**Work task**
Some lines in the data below hold the string "dashed". Report how many, as a bare number.
════
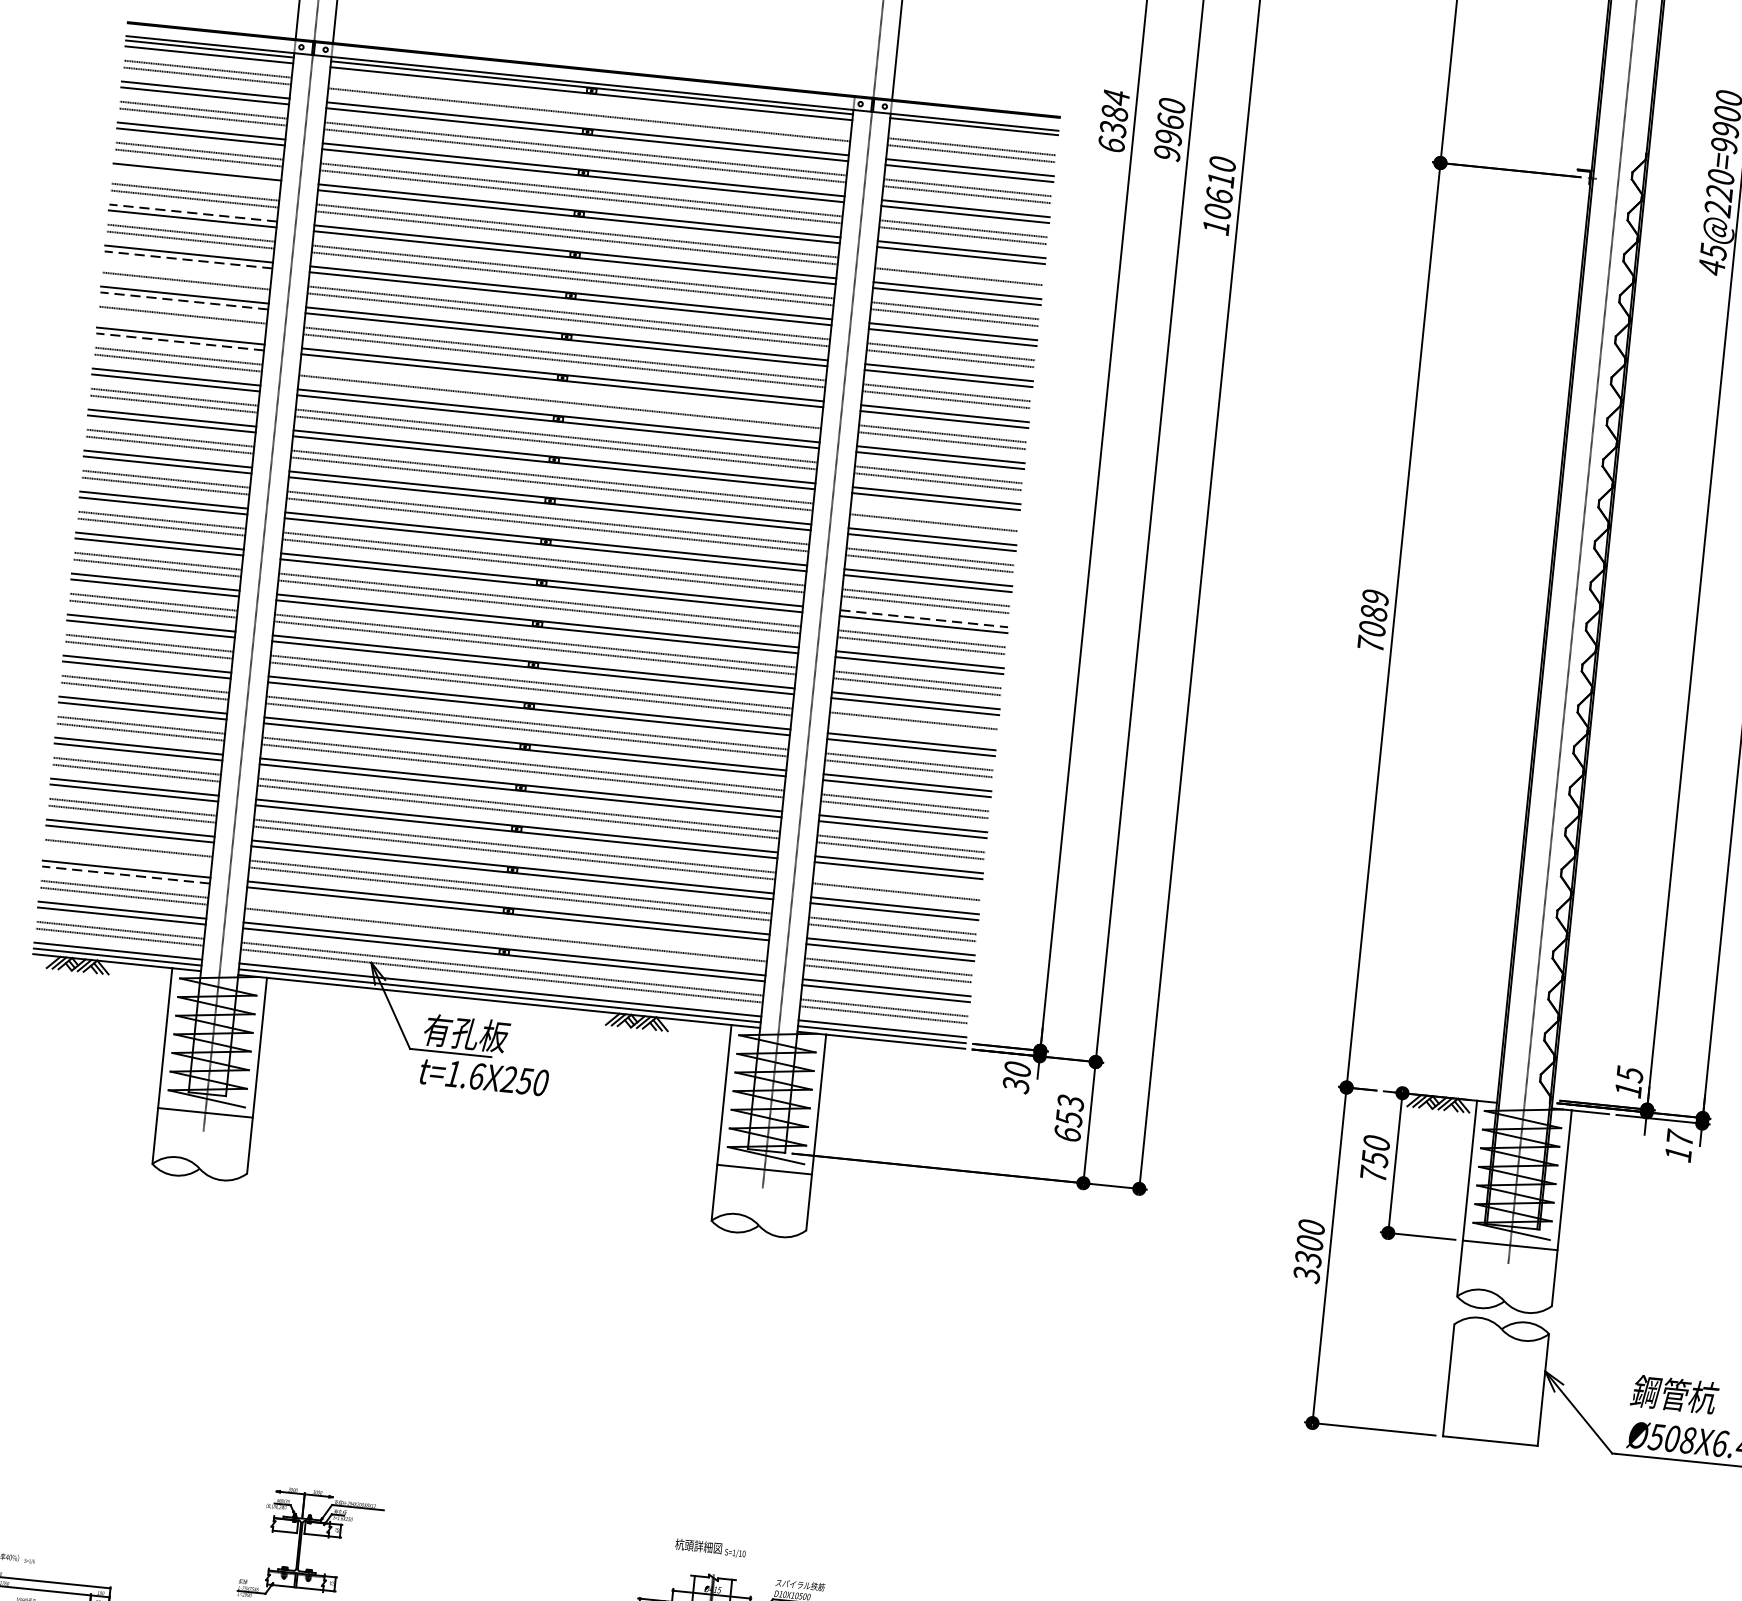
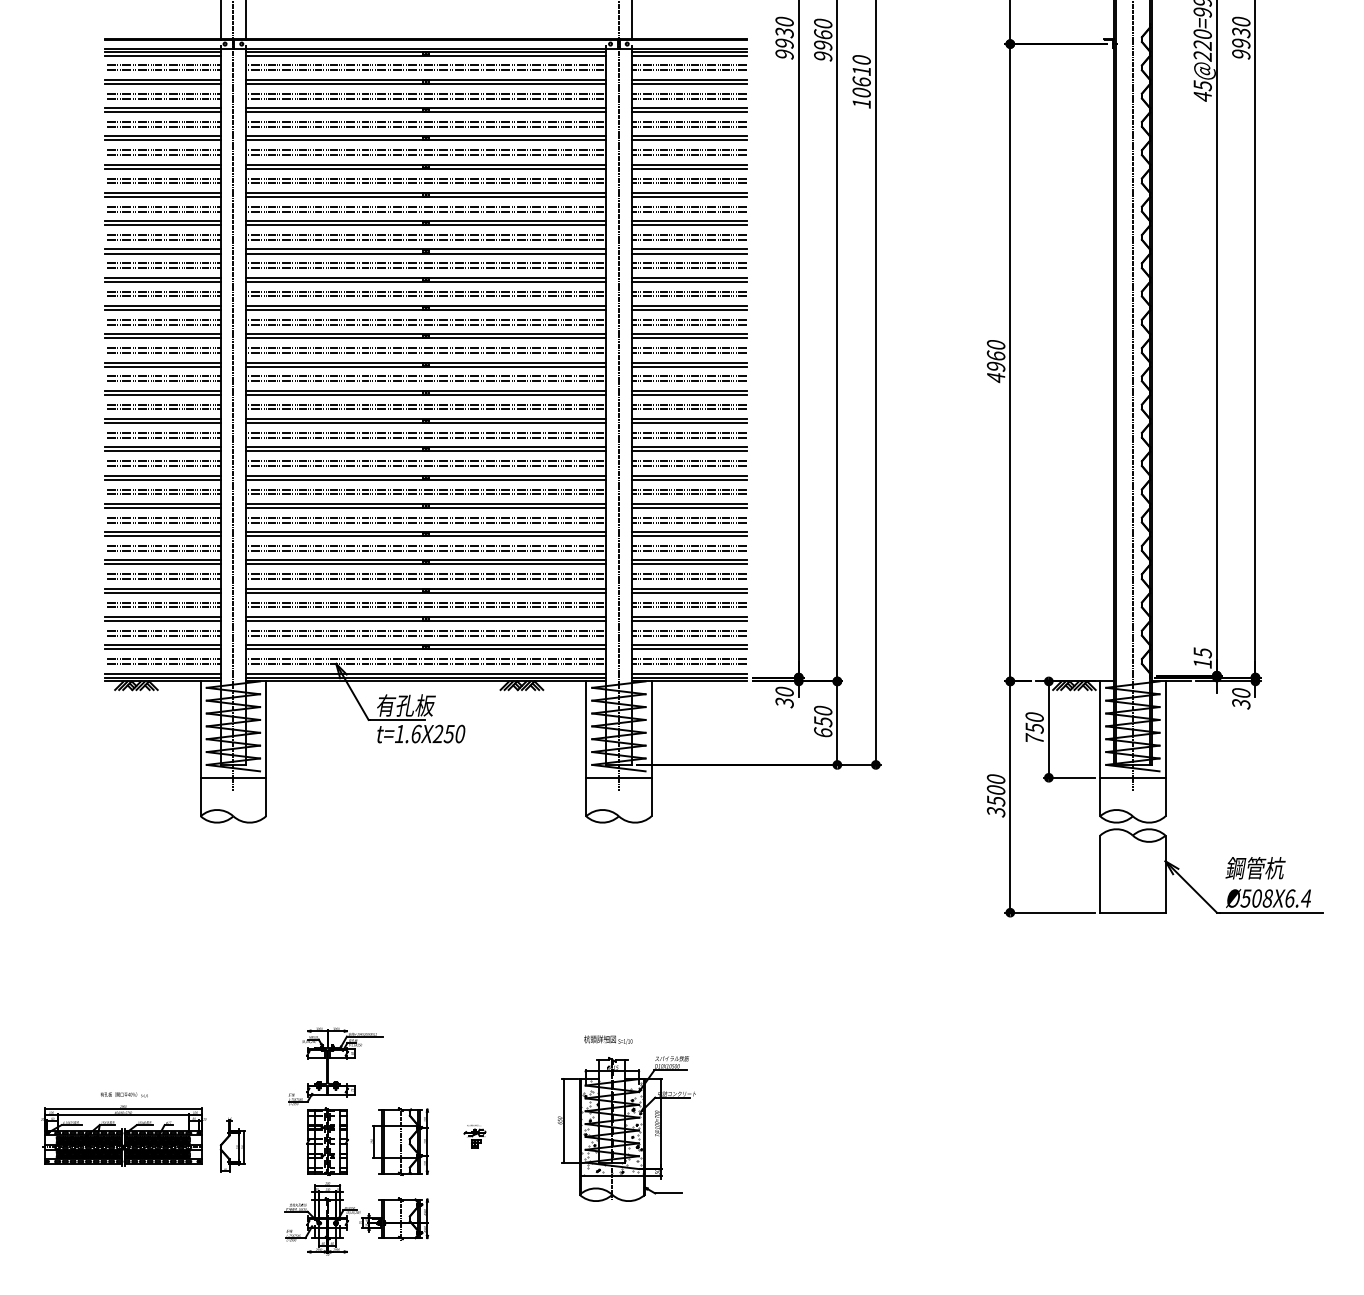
line: (590, 108) -> (426, 65), added
text: (1113, 120) -> (784, 37), 6384 -> 9930
line: (973, 132) -> (689, 55), added
line: (196, 177) -> (162, 140), added
line: (192, 212) -> (162, 164), dashed -> solid
line: (188, 260) -> (162, 197), dashed -> solid
line: (959, 270) -> (689, 150), added
line: (186, 273) -> (162, 206), added
line: (183, 301) -> (162, 225), dashed -> solid
line: (181, 321) -> (162, 239), added
line: (179, 341) -> (162, 253), dashed -> solid
line: (561, 395) -> (426, 263), added
line: (934, 515) -> (689, 319), added
line: (924, 618) -> (689, 390), dashed -> solid
text: (1373, 621) -> (996, 361), 7089 -> 4960
line: (913, 727) -> (689, 465), added
line: (127, 855) -> (162, 607), added
line: (125, 875) -> (162, 621), dashed -> solid
line: (896, 885) -> (689, 574), added
line: (507, 927) -> (426, 630), added
text: (1071, 1102) -> (823, 710), 653 -> 650
text: (1679, 1146) -> (1241, 698), 17 -> 30
text: (1307, 1256) -> (995, 799), 3300 -> 3500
════
**Written response**
6